---
title: "Single-cell RNA-seq of naive/primed embryonic stem cells: naive-only analysis"
author: Tobias Messmer and Aaron Lun
date: "`r Sys.Date()`"
output: 
  BiocStyle::html_document:
    toc: true
    toc_float: true
    depth: 3
    number_sections: true
    theme: united 
    highlight: tango 
    fig_caption: false
---

```{r, echo=FALSE, results="hide"}
dir.create("figure-naive/", showWarning=FALSE)
knitr::opts_chunk$set(error=FALSE, warning=FALSE, message=FALSE, fig.path="figure-naive/")
```

# Selecting only the naive subpopulations

We select only the naive cells and attempt to identify subpopulations within the naive condition.
This is more sensitive than doing so on the entire data set, where the naive/primed differences dominate.

```{r naivein}
library(scran)
sce <- readRDS("results-preprocess/sce_all.rds")
sce_naive <- sce[,colData(sce)$phenotype=="naive"] 
dim(sce_naive)
```

We re-normalize to rescale the size factors at unity, so that they are comparable between spike-ins and endogenous genes.

```{r}
sce_naive <- normalize(sce_naive)
```

We can examine the expression of the various ESC markers in more detail.

```{r naiveExpMarker}
library(scater)
fontsize <- theme(axis.text=element_text(size=12), axis.title=element_text(size=16))
plotExpression(sce_naive, c("KLF4", "KLF17", "DPPA3", "TFCP2L1", "NANOG", "ZFP42", "POU5F1"),
    colour_by="batch") + fontsize
```

We also set up an output directory for the results.

```{r naiveout}
resdir <- "results-naive"
dir.create(resdir, showWarning=FALSE)
```

# Detecting naive-only HVGs

We detect HVGs in the naive population, using the variance of the normalized log-expression values.
A trend is fitted to the spike-in variances and represents the technical aspect of variability.
This is done separately for each batch due to the differences in spike-in quantity.
The trend generally fits quite well, though some deviation of the spike-ins is attributable to amplification-induced variability.
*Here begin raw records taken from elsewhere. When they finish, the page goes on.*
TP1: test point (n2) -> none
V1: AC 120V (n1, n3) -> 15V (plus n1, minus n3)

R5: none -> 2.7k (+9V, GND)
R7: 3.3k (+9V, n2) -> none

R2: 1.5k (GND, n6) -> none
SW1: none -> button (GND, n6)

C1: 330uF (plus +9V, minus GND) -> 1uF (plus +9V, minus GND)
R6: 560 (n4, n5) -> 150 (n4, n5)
```{r naive.vartrend, fig.height=6, fig.width=10}
sce_naive <- multiBlockNorm(sce_naive, sce_naive$batch)
var.out_naive <- multiBlockVar(sce_naive, block=sce_naive$batch,
    trend.args=list(parametric=TRUE, loess.args=list(span=0.4)))

par(mfrow=c(1,2))
is.spike <- isSpike(sce_naive)
for (batch in levels(sce_naive$batch)) {
    cur.out <- var.out_naive$per.block[[batch]]
    plot(cur.out$mean, cur.out$total, pch=16, cex=0.6, xlab="Mean log-expression", 
        ylab="Variance of log-expression", main=batch)
    curve(metadata(cur.out)$trend(x), col="dodgerblue", lwd=2, add=TRUE)
    points(cur.out$mean[is.spike], cur.out$total[is.spike], col="red", pch=16)
}
```

We save the resulting table to file.

```{r naive.varplot}
write.table(file=file.path(resdir, "var_naive.tsv"), var.out_naive, sep="\t", quote=FALSE, col.names=NA)
```

Genes with significantly non-zero biological components at a FDR of 5% are defined as HVGs.

```{r var.naive}
hvg.out_naive <- var.out_naive[which(var.out_naive$FDR <= 0.05 & var.out_naive$bio >= 0.5),]
hvg.out_naive <- hvg.out_naive[order(hvg.out_naive$bio, decreasing=TRUE),]
nrow(hvg.out_naive)
write.table(file= file.path(resdir, "hvg_naive.tsv"), hvg.out_naive, sep="\t", quote=FALSE, col.names = NA) 
head(hvg.out_naive)
```

We check that the HVGs are not being driven by outliers or batch effects.

```{r violin.hvg}
plotExpression(sce_naive, rownames(hvg.out_naive)[1:10], point_alpha=0.05, 
    colour_by="batch", jitter_type="jitter") + fontsize
```

# Performing dimensionality reduction

We remove the batch effect prior to performing dimensionality reduction.
The old `norm_exprs` is not sufficient as the batch effect for the naive-only cells may be different from the batch effect of the entire data set.
Note that there's no need for `design=` as we're dealing with one phenotype here.

```{r}
library(limma)
norm_exprs(sce_naive) <- removeBatchEffect(exprs(sce_naive), batch=sce_naive$batch) 
sce_naive <- denoisePCA(sce_naive, var.out_naive, assay.type="norm_exprs")
ncol(reducedDim(sce_naive))
```

We also examine the variance explained by the first few PCs.

```{r}
pc.out <- attr(reducedDim(sce_naive), "percentVar")
plot(pc.out)
```

# Visualization in low-dimensional space

We then create _t_-SNE plots, using only the set of correlated HVGs.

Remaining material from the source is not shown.